From USA Today (LINK):
It started out as a locker-room spitballing session, a couple of Ivy League football players trying to solve for hydration.
Sunday, more than a decade and many late nights and early mornings later, Garrett Waggoner and Andy Gay’s brainchild will be unveiled on the biggest commercial gridiron of them all.
The co-founders of Cirkul will enjoy a significant full circle moment, when a 30-second spot for their flavored water will air during the Super Bowl.
For those who are new around here, Garrett Waggoner '13 was a standout Dartmouth safety who went on to play in the CFL (LINK) while Andy Gay '14 was a backup quarterback who as a high schooler won a contest for a commercial he created and acted in for Trident gum. That's Gay as the driver of the car. (LINK)
More from the Super Bowl commercial story . . .
Cirkul distributed its first product in 2018, just a few years after Waggoner was parking cars in between his two seasons playing football for Winnipeg of the CFL and Gay was selling shoes, both hoping to gain a foothold with investors to provide a proof of concept.
By 2022, after multiple investment rounds, Cirkul exceeded a $1 billion valuation.

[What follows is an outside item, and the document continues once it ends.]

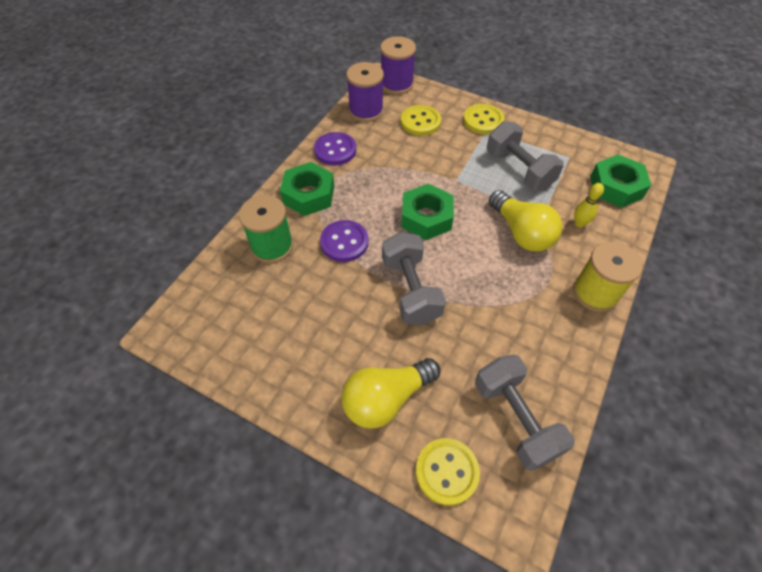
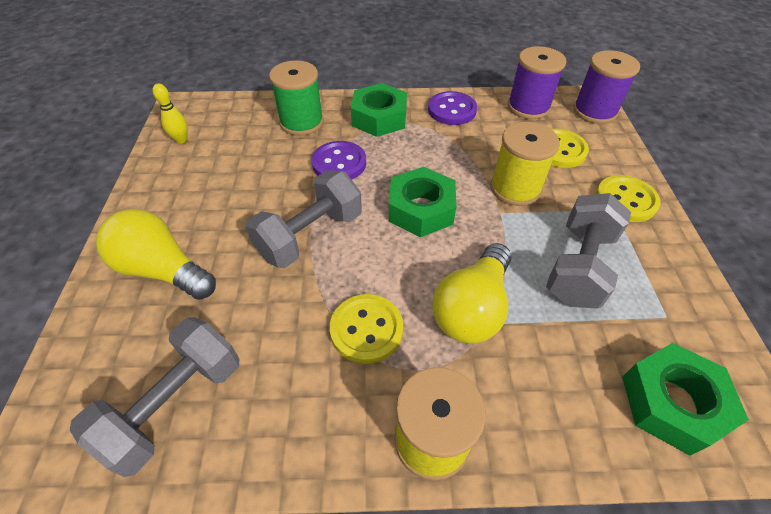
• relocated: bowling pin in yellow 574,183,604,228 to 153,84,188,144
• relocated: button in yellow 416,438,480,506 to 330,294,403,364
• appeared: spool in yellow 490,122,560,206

Here's the Super Bowl commercial (don't click it if you prefer to be surprised during the game ;-):
EXTRA POINT
Per the platform on which the BGA blog is published, this is post number 8,500. Assuming just one hour per posting (which is absurd because most days its more than two hours searching far and wide for items of interest, and writing them up), that's an absolute minimum of 8,500 hours on this site.
I shudder to think about what I might have accomplished if I'd put the time into something more constructive, like learning a foreign language. Consider that, per the U.S. Foreign Service Institute, we should be able to achieve proficiency in Spanish in 600 hours, German in 900, Russian in 1,100 hours and Japanese and Chinese in 2,200 hours each. (LINK)

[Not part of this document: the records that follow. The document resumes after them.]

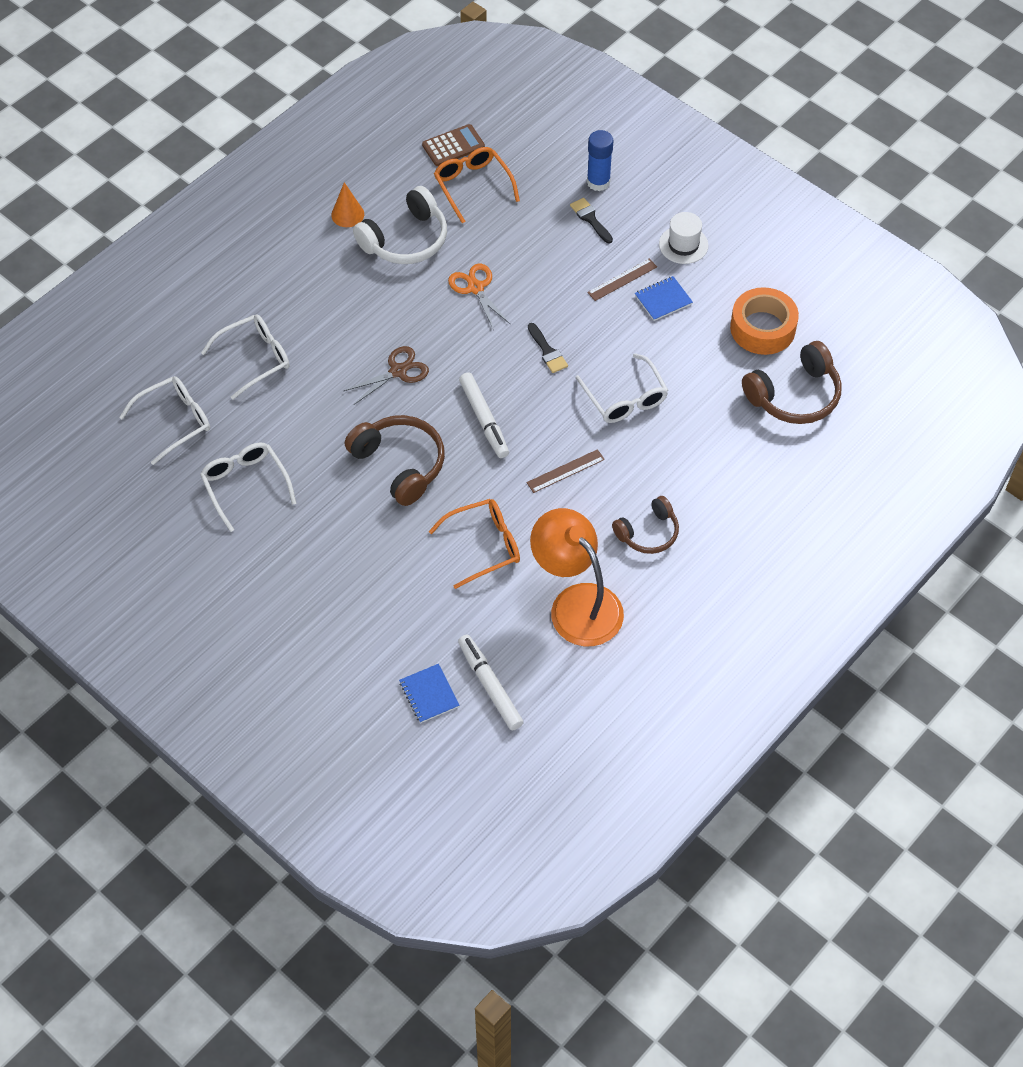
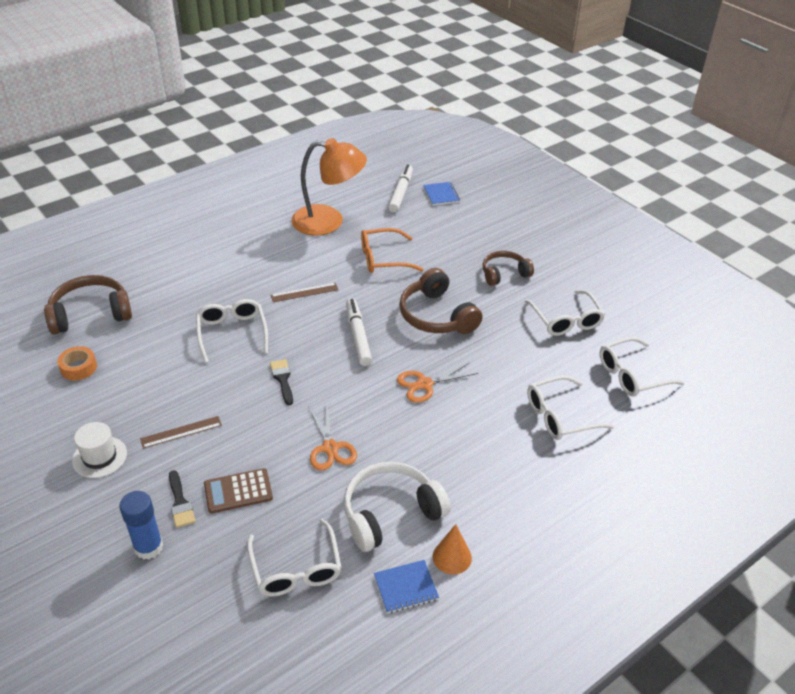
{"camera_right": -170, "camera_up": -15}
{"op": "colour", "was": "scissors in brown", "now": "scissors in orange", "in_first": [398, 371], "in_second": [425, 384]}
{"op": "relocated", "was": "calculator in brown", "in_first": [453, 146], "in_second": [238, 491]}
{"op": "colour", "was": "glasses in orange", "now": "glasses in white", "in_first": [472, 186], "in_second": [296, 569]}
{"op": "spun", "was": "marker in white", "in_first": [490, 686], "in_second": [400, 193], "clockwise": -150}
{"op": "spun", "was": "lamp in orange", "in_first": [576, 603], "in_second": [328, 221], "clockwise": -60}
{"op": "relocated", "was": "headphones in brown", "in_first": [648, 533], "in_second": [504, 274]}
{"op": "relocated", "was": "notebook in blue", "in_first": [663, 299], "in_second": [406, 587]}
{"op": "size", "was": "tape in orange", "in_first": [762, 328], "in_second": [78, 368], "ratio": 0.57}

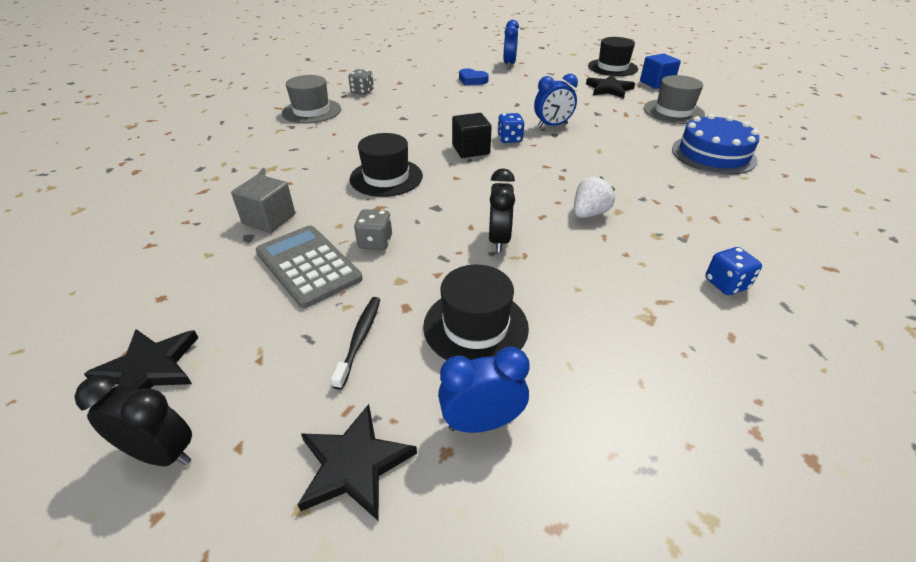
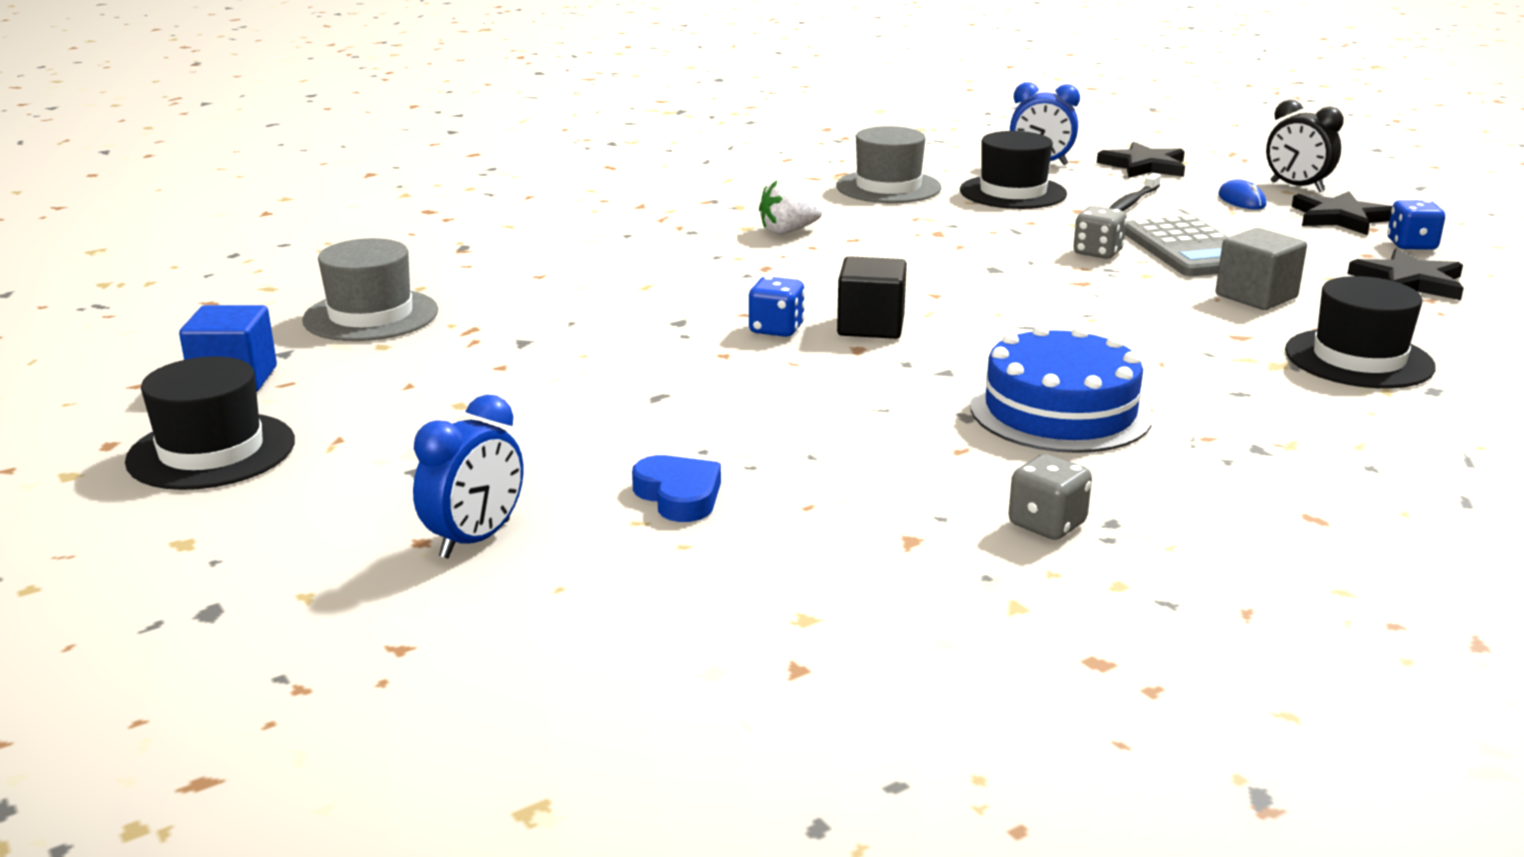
{"camera_right": -155, "camera_up": -15}
{"op": "relocated", "was": "hat in grey", "in_first": [311, 111], "in_second": [888, 187]}
{"op": "relocated", "was": "hat in black", "in_first": [386, 177], "in_second": [1358, 359]}
{"op": "missing", "was": "clock in black", "in_first": [499, 240]}
{"op": "missing", "was": "clock in blue", "in_first": [552, 125]}
{"op": "relocated", "was": "star in black", "in_first": [609, 89], "in_second": [1409, 281]}
{"op": "relocated", "was": "cake in blue", "in_first": [713, 154], "in_second": [1060, 411]}
{"op": "relocated", "was": "dice in blue", "in_first": [726, 284], "in_second": [1411, 245]}
{"op": "appeared", "now": "mouse in blue", "in_second": [1241, 200]}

Assuming one hour per BGA posting, by now I could have been proficient in those five languages if I'd worked on perfecting those languages instead of occasionally butchering this one. Heck, I could have thrown in Danish while I was at it so I could talk with my cousins in their own tongue.
Oh well, that's water over the puente, as they say in Spanish. Or the brücke, or pont or moct or, as Mr. Google tells me the the Danes would say, over the bro. ;-)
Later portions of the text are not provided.